What? know ye not that he which is joined to an harlot is one body? for two, saith he, shall be one flesh.
(16) What?—As if some one might question and resent the strength of the previous words, and wish them “watered down.” “Do you not know that my strong assertion is true? It is not merely my statement; it is to be found in the Old Testament, ‘Two shall be one flesh.’” This was originally (Genesis 2:24) applied to marriage, as showing the intimacy of that sacred union, but here St. Paul applies it to one aspect of a union which, in one respect, was identical with marriage. Of course the other parts of the Apostle’s argument do not apply to marriage, the union being a sacred one; two becoming one flesh in marriage is no degradation of a member of Christ—nay, it is a sacred illustration of the complete unity of Christ and His body the Church. (Comp. 1Corinthians 11:29, and Notes there.)

But he that is joined unto the Lord is one spirit.
(17) One spirit.—The union betwixt Christ and each member of His Church is a spiritual one. This explains the sense in which we are the Lord’s body, and intensifies the argument against any degradation of one who shares so holy and intimate a union.

Flee fornication. Every sin that a man doeth is without the body; but he that committeth fornication sinneth against his own body.
(18) Flee fornication.—These last three verses of the chapter contain a solemn exhortation to purity, arising out of the previous argument.

Without the body.—The word “body” is still to be understood as used of the whole “human nature,” which is spoken of in 1Corinthians 6:19 as the temple of the Holy Ghost. Other sins may profane only outer courts of the temple; this sin penetrates with its deadly foulness into the very holy of holies—

“It hardens a’ within, and petrifies the feelings.”

There is a deep significance and profound truth in the solemn words of the Litany, “From fornication, and all other deadly sin, good Lord, deliver us.”

What? know ye not that your body is the temple of the Holy Ghost which is in you, which ye have of God, and ye are not your own?
(19, 20) What? know ye not . . .?—These verses read better rendered thus: Do you not know that your body is the temple of the Holy Ghost which is in you? Which you have from God, and you are not your own. For you were bought with a price. Glorify God then in your body.

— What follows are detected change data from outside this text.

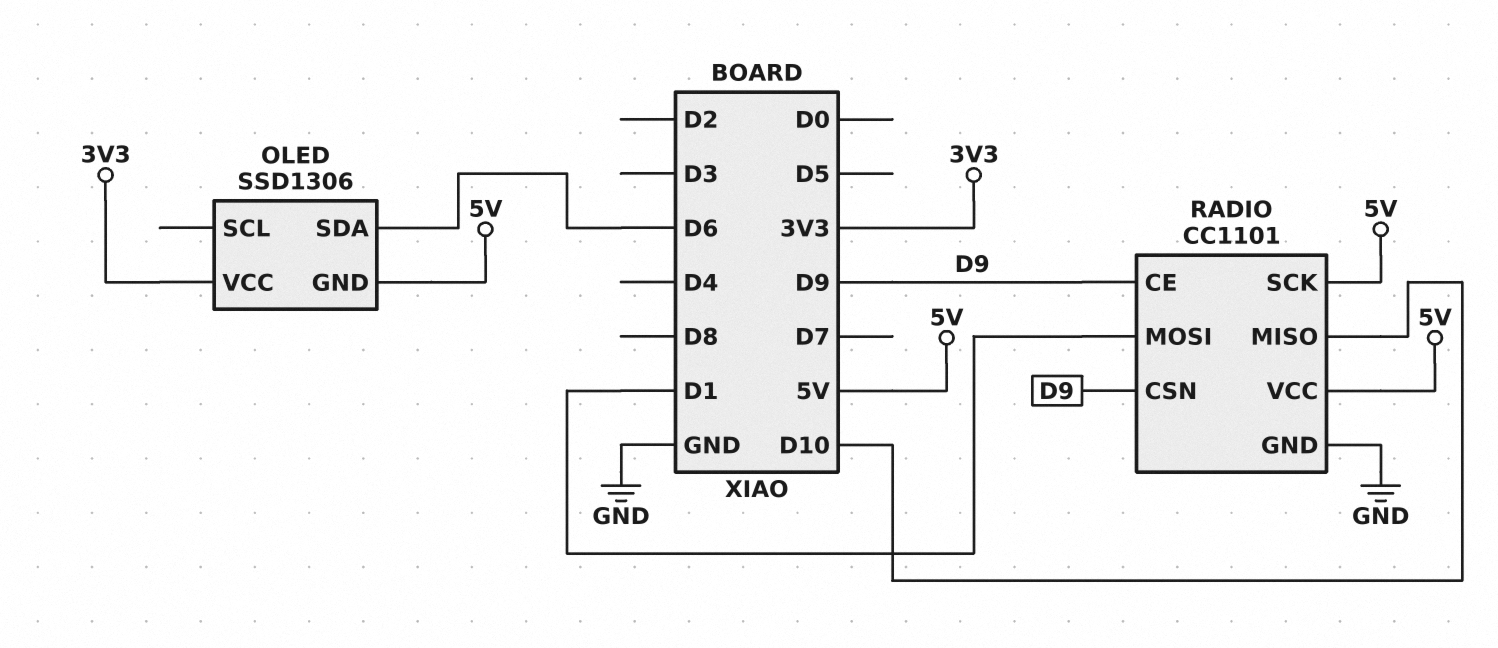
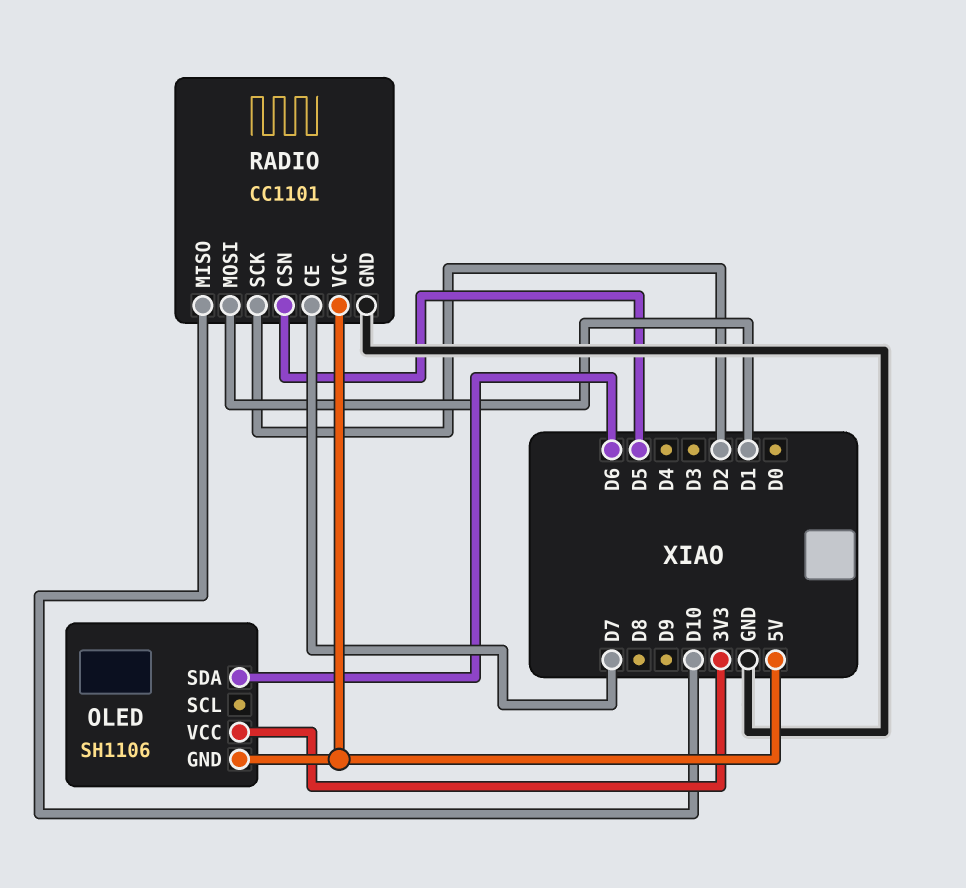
OLED: SSD1306 -> SH1106
RADIO pin CE: D9 -> D7
RADIO pin CSN: D9 -> D5
RADIO pin SCK: 5V -> D2

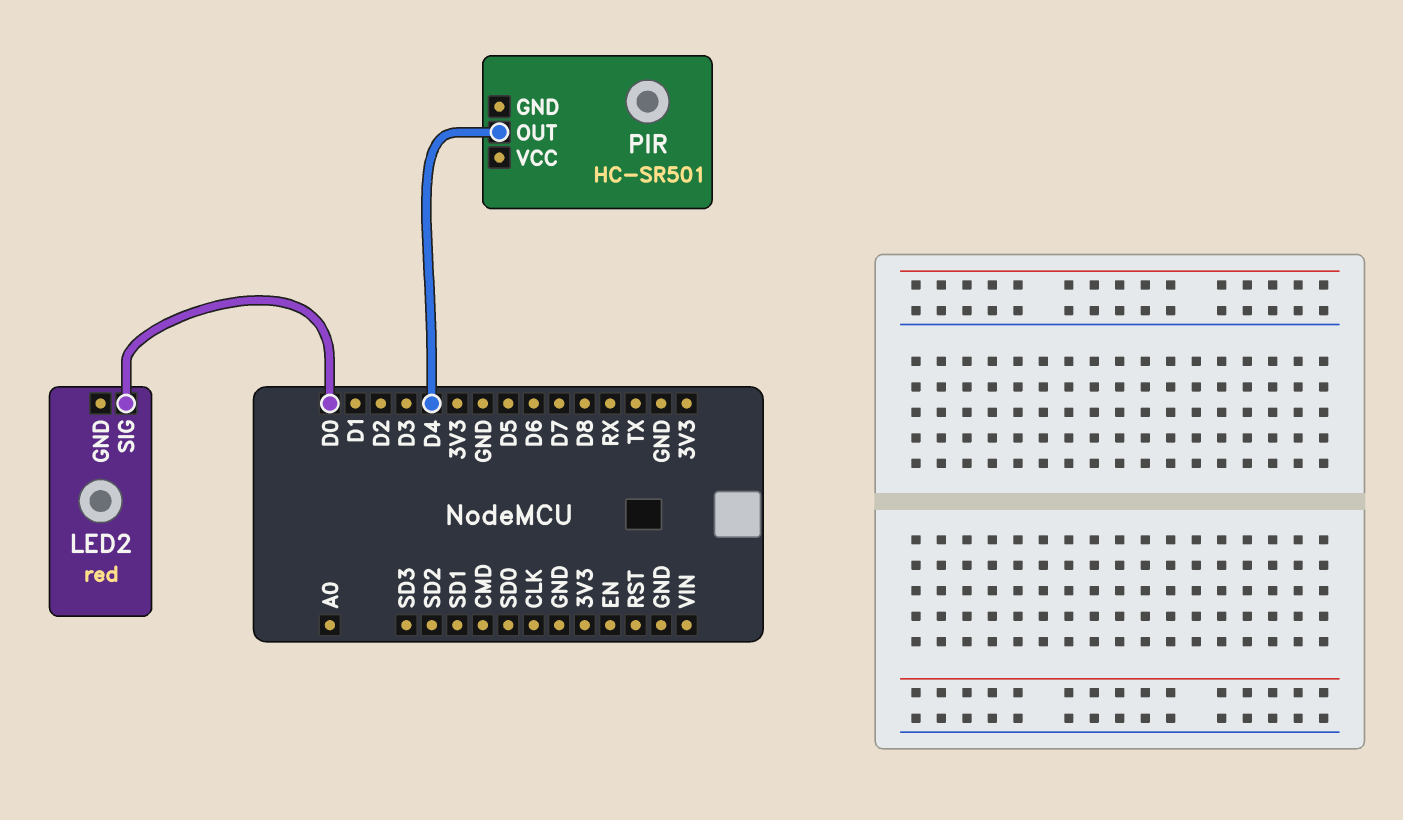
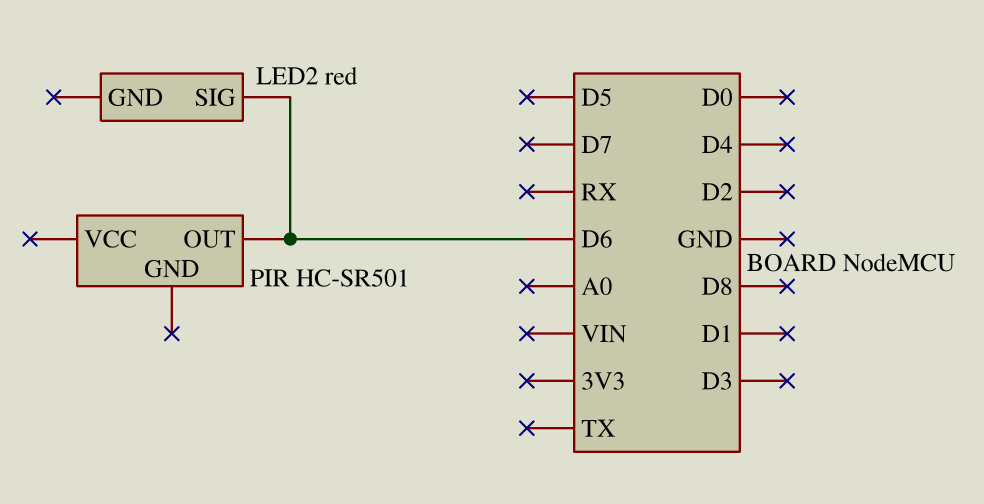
LED2 pin SIG: D0 -> D6
PIR pin OUT: D4 -> D6

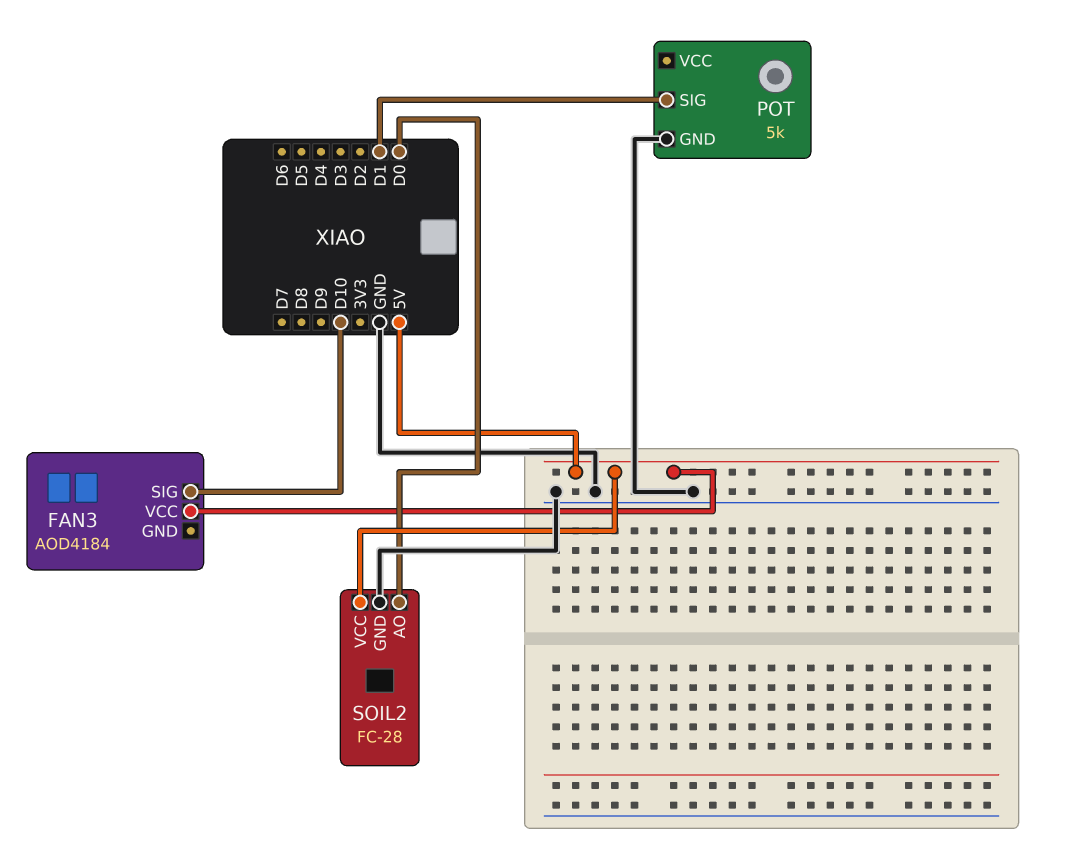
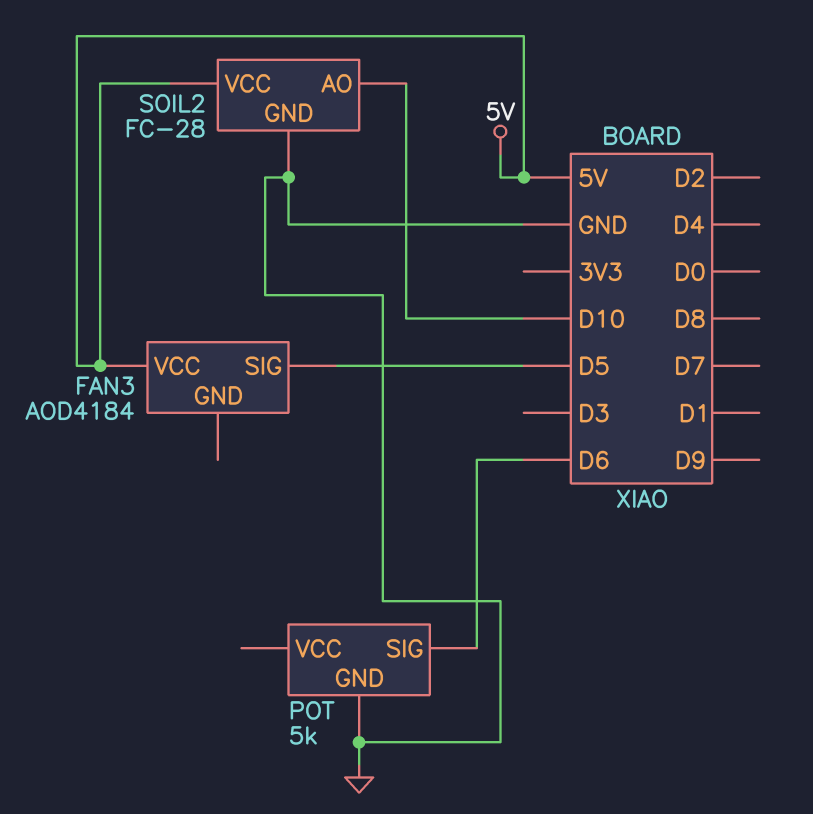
FAN3 pin SIG: D10 -> D5
POT pin SIG: D1 -> D6
SOIL2 pin AO: D0 -> D10

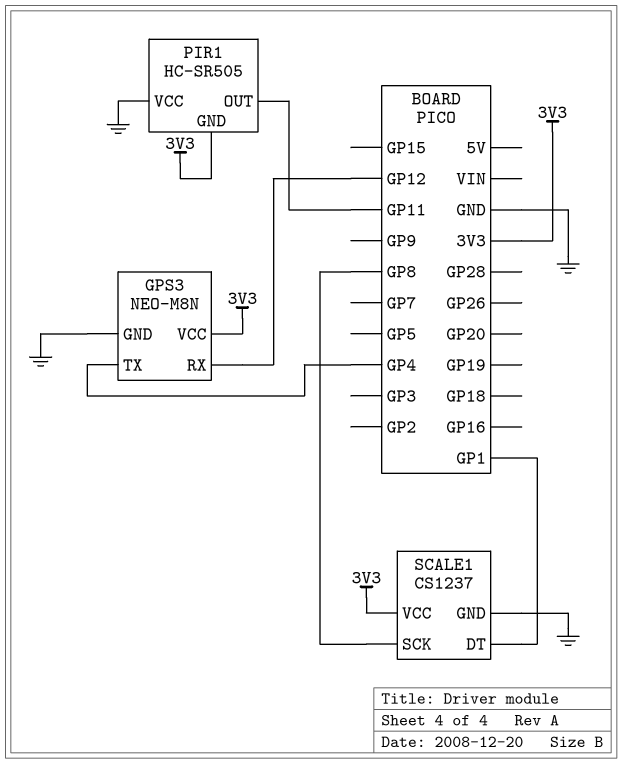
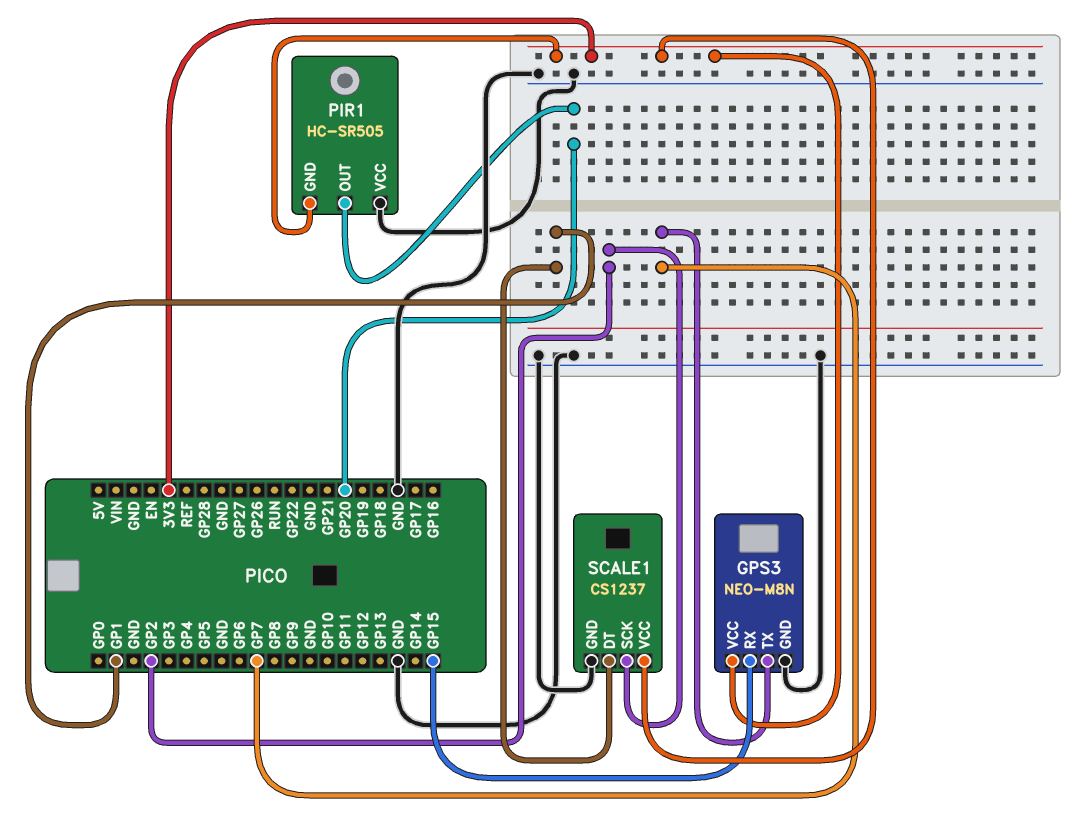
GPS3 pin RX: GP12 -> GP15
GPS3 pin TX: GP4 -> GP7
PIR1 pin OUT: GP11 -> GP20
SCALE1 pin SCK: GP8 -> GP2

There are two reasons why we are not our own. (1) The Spirit which has possession of our bodies is not our own, but given us “of God.” (2) We have been bought with a price, even the blood of Christ; it is a completed purchase (1Peter 1:18-19). Our bodies not being our own to do as we like with, we have no right to give them over unto sin. The last words of the verse are not a cold logical deduction from the previous argument, but rather an earnest exhortation suggested by the solemn thought of our oneness with Christ, and the price paid by Him to make us His.

The words “and in your spirits,” which are in the Authorised version, are not in the older Greek MSS. They were probably added to give a kind of verbal completeness to the exhortation. They only tend, however, to weaken the force of the passage as St. Paul wrote it. The dignity of the body is the subject of the previous passage, and the necessity for its purity the sole theme of the entire argument.